Hier wird es vor allem darum gehen, die Arbeiter-erhebung ihrer, aus der Zeit ideologischer Auseinandersetzung stammenden, überspitzten Wertungen zu entkleiden. Dazu bedarf es vor allem der differenzierten Untersuchung der Teilnehmer der Erhebung, ihrer Forderungen und der schrittwei sen Wandlungen der Massenbewegung im Verlauf der Unruhen. Es wird auch die Frage zu stellen sein, ob angesichts der Spontaneität, der Führungs-, Plan-und Ziellosigkeit der Massenbewegung definitorisch von einem Aufstand im engeren Sinne gesprochen werden kann, sind sich doch die Historiker in der Frage einig, daß sich der 17. Juni von den Aufständen in Polen und Ungarn 1956 sowie vom „Prager Frühling“ 1968 eben durch den fehlenden geistigen Klärungsprozeß im Vorfeld der Unruhen unterscheidet. Es wird stark zu unterscheiden sein zwischen den ziellosen Demonstrationen in kleineren Städten wie Jessen, einer relativ gelenkten Massenbewegung mit Zielvorstellungen im Bitterfelder Raum und Versuchen des Umsturzes in Görlitz, den es im besonderen tiefgründiger zu untersuchen gilt. Richtig ist jedoch die Feststellung, daß sich aus einer sozial motivierten Massenbewegung Ansätze eines politischen Aufstandes entwickelten. Es fehlte aber nachweisbar nach dem spontanen Ausbruch der Unzufriedenheit die Zeit, die eine Konstituierung von Führungskräften und die Entwicklung einer zielgerichteten Bewegung ermöglicht hätte.

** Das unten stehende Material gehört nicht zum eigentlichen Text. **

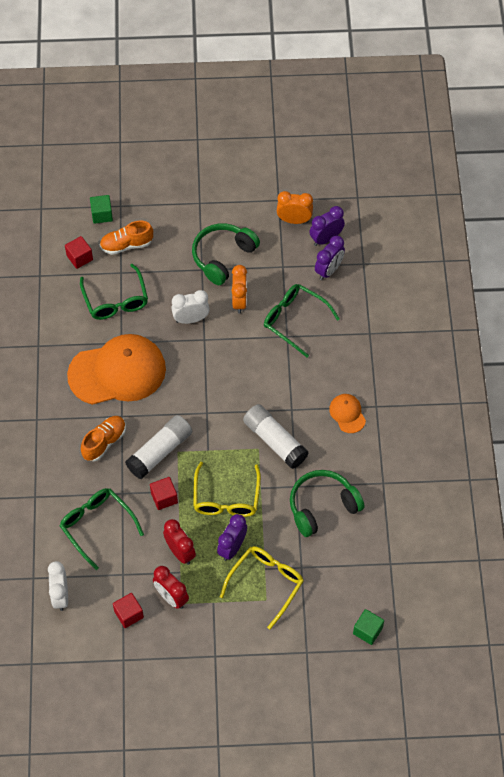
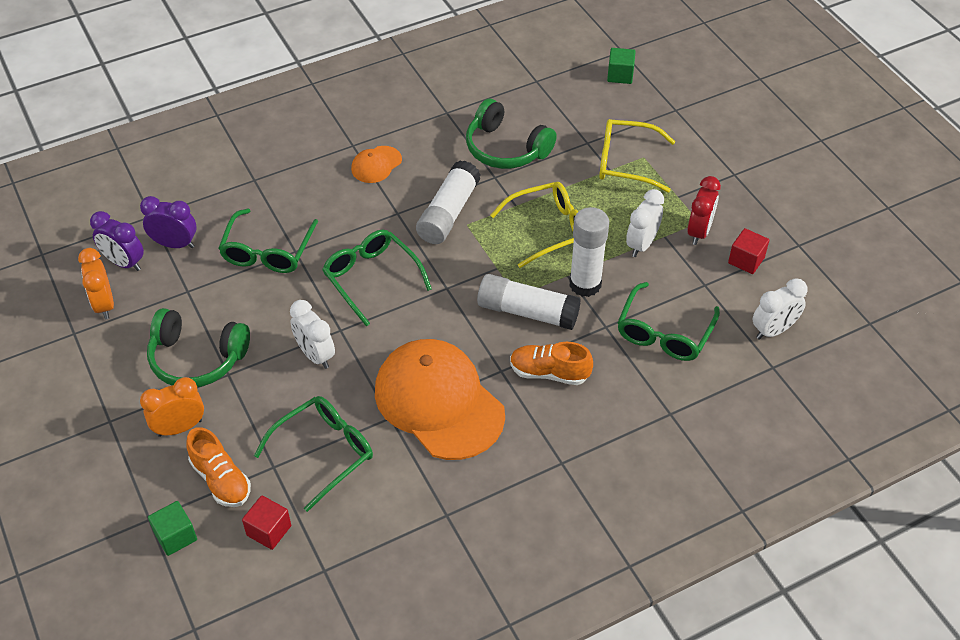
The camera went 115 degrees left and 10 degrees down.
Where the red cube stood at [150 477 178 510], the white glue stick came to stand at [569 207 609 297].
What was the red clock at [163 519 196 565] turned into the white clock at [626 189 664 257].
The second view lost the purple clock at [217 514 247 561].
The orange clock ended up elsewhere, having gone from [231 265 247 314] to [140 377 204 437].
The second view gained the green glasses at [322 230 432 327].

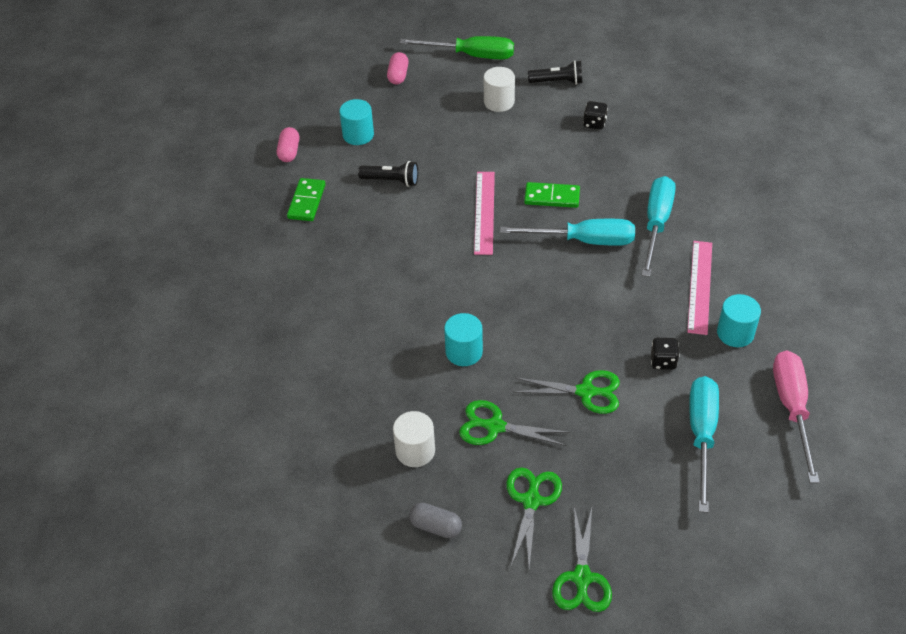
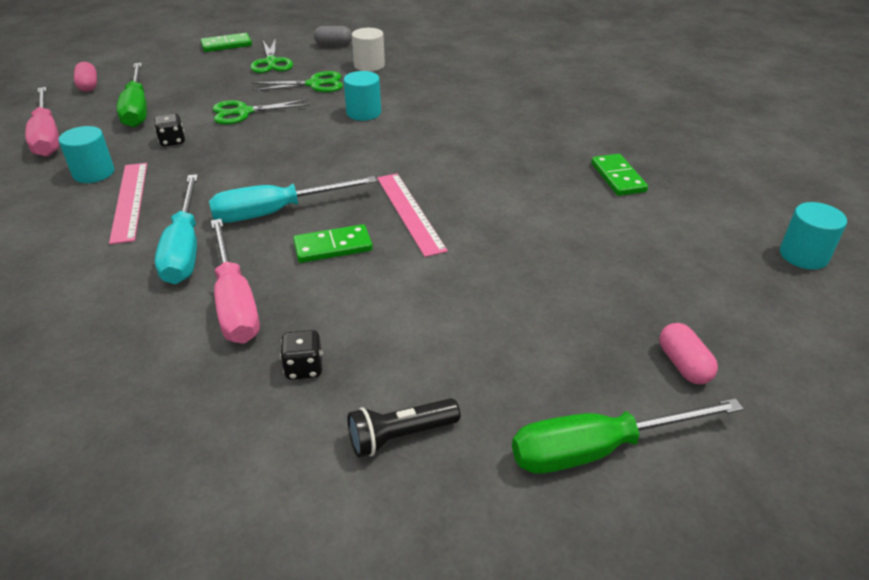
The camera went 155 degrees right and 10 degrees down.
The pink capsule ended up elsewhere, having gone from [277 127 299 162] to [74 62 97 92].
The turquoise cylinder ended up elsewhere, having gone from [339 99 374 145] to [780 202 847 270].
The second view lost the black flashlight at [358 161 418 187].
The second view lost the white cylinder at [484 67 515 112].
Where the green scissors stood at [552 507 612 612], the green domino came to stand at [201 33 252 52].
What was the turquoise screwdriver at [689 376 719 513] turned into the green screwdriver at [117 63 147 128].
The second view gained the pink screwdriver at [211 219 260 344].

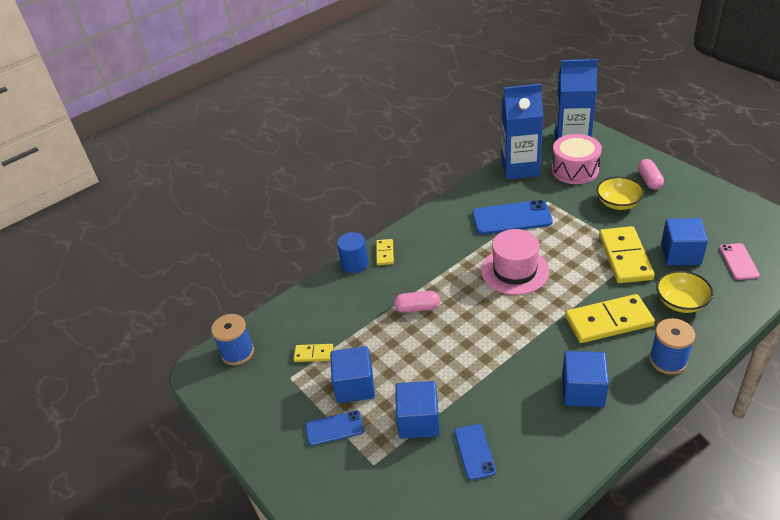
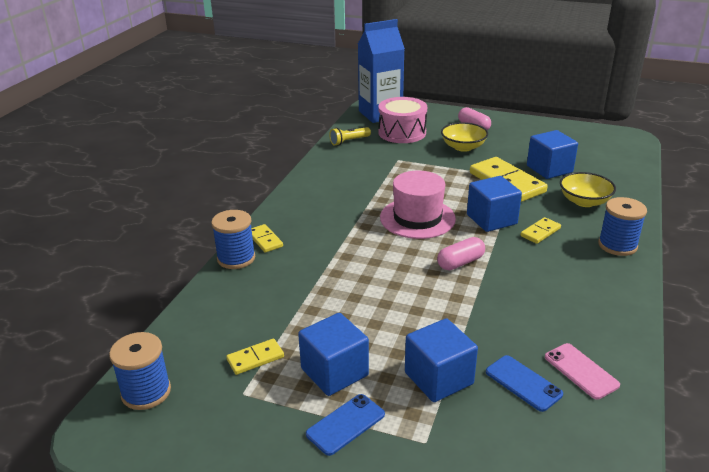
The camera went 35 degrees left and 10 degrees down.
Where the blue cylinder stood at [337 232 368 273], the blue spool came to stand at [211 210 255 269].
The pink capsule ended up elsewhere, having gone from [394 291 440 313] to [437 237 485 270].
The second view lost the blue phone at [472 200 553 235].
Where the blue carton stood at [501 84 543 179], the yellow flashlight came to stand at [329 127 371 146].
The blue cube ended up elsewhere, having gone from [562 351 609 407] to [467 176 522 232].
The size of the yellow domino at [565 294 655 343] changed by a factor of 0.50.
The pink phone ended up elsewhere, having gone from [719 243 760 280] to [545 343 620 400].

Einer tiefgründigen Untersuchung harrt weiterhin die Haltung der Bundesregierung und der Westmächte während der Unruhen, der äußere Einfluß insbesondere in Berlin unter dem speziellen Gesichtspunkt der Existenz Berlins als geteilter Stadt. Neue Aspekte zum Einsatz der Sowjettruppen sowie zu den Vorgängen in Moskau und Karlshorst werden erst mit der Öffnung sowjetischer Archive möglich sein.